Without a dedicated national theater archive or museum, artworks are often inaccessible to the public or to researchers. Without proper conservation, these valuable items can deteriorate or, worse, get lost.
“The biggest collection of paintings is in Beit Ariella, but they don’t have the human resources or budget for restoration, cataloguing or for collecting additional material,” adds Itzhaki.
“And items like models or costumes, which are much harder to conserve – there is nowhere to keep them. They are disappearing. Artists keep items in their private homes, because they have no place to take them.”
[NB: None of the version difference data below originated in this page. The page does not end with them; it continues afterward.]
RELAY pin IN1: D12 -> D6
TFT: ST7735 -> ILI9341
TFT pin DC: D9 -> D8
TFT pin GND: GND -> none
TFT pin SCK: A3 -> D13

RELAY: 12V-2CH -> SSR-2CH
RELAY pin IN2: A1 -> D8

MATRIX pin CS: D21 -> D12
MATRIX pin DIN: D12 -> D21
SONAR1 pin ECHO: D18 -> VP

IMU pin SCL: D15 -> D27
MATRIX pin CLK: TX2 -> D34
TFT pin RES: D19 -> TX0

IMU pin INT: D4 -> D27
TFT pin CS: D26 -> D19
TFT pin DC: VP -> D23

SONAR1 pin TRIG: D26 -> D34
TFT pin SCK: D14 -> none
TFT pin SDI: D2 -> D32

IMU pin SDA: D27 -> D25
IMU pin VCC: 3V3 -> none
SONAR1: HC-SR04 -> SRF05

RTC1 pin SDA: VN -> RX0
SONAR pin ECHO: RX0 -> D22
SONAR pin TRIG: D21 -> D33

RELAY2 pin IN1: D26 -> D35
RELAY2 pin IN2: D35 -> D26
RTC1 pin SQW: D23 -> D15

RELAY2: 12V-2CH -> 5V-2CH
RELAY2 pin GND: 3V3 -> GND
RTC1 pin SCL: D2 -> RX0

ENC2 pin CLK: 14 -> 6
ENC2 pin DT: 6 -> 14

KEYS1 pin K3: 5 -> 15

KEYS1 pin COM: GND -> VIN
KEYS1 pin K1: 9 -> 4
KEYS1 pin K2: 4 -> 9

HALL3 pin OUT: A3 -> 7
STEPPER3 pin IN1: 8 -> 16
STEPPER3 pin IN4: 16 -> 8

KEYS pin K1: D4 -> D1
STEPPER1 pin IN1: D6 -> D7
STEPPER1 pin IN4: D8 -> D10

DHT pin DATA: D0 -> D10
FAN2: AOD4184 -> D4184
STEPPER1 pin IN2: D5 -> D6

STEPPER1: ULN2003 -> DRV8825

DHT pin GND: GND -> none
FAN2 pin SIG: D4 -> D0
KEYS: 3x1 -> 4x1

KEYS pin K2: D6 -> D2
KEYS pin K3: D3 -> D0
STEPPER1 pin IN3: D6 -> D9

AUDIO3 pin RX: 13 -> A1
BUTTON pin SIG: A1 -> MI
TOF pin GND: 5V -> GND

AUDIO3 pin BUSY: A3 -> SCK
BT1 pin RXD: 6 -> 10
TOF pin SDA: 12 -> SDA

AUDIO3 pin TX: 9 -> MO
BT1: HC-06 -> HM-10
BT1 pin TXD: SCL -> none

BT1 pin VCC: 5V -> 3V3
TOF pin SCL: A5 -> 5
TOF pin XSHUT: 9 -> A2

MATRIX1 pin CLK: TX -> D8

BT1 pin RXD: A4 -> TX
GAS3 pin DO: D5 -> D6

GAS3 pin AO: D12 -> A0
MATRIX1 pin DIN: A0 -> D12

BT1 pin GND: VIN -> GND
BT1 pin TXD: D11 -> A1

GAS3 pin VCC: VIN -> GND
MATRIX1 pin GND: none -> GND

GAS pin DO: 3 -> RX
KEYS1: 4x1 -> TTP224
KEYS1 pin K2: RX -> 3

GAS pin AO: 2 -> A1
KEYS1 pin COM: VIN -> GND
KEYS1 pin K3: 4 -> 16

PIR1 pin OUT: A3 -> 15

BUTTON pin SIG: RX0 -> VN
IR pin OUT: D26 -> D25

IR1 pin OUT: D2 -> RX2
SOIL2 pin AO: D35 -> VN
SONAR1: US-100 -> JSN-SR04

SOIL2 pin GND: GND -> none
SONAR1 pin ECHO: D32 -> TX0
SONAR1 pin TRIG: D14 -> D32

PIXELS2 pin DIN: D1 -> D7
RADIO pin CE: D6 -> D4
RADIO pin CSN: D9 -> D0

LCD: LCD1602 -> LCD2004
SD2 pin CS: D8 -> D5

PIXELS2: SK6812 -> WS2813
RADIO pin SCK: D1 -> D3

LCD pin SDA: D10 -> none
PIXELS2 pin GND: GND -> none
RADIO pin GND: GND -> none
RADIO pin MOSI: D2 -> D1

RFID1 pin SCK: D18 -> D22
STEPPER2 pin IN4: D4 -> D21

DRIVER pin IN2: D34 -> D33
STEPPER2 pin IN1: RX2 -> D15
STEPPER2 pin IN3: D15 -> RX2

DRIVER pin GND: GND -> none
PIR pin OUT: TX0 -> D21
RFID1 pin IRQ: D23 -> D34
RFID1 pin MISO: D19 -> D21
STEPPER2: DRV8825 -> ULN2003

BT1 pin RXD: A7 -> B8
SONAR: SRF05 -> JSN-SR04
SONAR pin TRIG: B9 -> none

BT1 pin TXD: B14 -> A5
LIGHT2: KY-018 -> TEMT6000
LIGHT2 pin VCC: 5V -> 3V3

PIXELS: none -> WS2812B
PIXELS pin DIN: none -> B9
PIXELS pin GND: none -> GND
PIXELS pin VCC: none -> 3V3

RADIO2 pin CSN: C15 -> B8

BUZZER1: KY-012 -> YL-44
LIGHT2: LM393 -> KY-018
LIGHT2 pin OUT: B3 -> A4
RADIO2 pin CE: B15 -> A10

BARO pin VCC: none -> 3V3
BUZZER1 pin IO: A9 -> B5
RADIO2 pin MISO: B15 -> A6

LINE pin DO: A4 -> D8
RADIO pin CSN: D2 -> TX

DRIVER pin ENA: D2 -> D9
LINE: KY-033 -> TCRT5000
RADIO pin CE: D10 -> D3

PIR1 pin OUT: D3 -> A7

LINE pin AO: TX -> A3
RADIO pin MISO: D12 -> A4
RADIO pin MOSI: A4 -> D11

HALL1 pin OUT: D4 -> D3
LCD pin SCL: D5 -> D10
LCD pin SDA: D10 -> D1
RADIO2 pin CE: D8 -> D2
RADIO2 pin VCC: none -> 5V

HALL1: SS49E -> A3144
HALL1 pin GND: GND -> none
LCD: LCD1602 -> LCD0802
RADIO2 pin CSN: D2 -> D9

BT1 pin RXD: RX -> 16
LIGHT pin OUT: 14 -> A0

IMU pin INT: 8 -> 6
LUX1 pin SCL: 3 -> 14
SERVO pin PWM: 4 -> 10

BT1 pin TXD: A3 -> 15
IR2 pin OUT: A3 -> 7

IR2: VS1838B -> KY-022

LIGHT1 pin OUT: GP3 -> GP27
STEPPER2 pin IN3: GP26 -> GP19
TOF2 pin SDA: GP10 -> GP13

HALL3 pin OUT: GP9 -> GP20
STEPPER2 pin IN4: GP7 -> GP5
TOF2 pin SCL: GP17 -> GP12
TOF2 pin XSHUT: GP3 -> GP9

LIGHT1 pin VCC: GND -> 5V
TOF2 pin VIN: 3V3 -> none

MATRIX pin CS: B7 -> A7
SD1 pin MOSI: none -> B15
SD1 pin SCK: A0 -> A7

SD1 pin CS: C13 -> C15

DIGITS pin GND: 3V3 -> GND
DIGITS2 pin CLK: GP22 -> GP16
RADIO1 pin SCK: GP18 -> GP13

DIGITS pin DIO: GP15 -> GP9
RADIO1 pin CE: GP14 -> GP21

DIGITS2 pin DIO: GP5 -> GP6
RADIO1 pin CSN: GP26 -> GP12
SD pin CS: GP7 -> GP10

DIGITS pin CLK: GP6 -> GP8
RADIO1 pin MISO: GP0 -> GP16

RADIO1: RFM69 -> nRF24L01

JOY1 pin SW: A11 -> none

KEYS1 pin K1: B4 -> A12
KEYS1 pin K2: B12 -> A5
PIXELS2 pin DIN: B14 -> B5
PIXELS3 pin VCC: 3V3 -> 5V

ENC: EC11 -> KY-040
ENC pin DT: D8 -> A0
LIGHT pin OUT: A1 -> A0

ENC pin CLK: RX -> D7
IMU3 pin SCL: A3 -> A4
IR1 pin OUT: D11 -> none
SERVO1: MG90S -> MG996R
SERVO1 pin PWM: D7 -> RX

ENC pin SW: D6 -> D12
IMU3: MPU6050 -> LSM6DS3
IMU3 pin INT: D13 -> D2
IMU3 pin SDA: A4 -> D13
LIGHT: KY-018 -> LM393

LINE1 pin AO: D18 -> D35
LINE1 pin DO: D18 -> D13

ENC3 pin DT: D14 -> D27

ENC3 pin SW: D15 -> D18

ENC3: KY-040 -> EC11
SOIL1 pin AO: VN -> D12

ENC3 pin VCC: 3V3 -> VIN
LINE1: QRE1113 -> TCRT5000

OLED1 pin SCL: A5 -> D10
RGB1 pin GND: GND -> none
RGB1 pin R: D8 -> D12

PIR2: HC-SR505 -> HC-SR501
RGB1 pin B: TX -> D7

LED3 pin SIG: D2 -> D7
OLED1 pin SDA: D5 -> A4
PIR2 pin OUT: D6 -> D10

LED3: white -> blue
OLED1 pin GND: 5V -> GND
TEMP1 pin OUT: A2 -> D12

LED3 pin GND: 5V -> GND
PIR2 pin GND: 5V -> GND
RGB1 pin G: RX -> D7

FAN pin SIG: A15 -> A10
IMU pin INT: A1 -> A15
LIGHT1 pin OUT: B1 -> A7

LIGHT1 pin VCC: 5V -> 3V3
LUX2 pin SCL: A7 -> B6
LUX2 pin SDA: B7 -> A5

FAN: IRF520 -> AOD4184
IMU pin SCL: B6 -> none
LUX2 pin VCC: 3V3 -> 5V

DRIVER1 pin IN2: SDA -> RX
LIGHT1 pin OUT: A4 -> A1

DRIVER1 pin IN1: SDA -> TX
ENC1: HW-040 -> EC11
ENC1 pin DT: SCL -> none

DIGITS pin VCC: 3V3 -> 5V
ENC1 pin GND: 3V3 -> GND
Opera designer Howard says this situation is unusual since most countries do have some sort of national documentation center for students – and the public – to refer to.
“I was horrified to hear that there is no national theater archive in Israel where this material can be stored,” says Howard.
“It’s so important to know what to value, and to invest in one’s heritage. Israel has a fantastic history in theater, and I hope that this will not be lost.
In Jerusalem there is the Israel Museum. What’s the problem with having a few rooms there devoted to Israeli theater?” Meanwhile, “Behind the Scenes” will remain open to the public in Tel Aviv until July, after which organizers say they are hoping to take the show to other cities, including Beersheba, so that as many people as possible can see it.
“We definitely think that this exhibition should be in a theater museum,” concludes Itzhaki.
“Behind the Scenes” is on display until July at the Shalom Tower Art Gallery, Rehov Ahad Ha’am 9, Tel Aviv. The gallery is open Sun.-Thur. 10 to 5; Friday and Holiday eves 10 to 1. Free entry.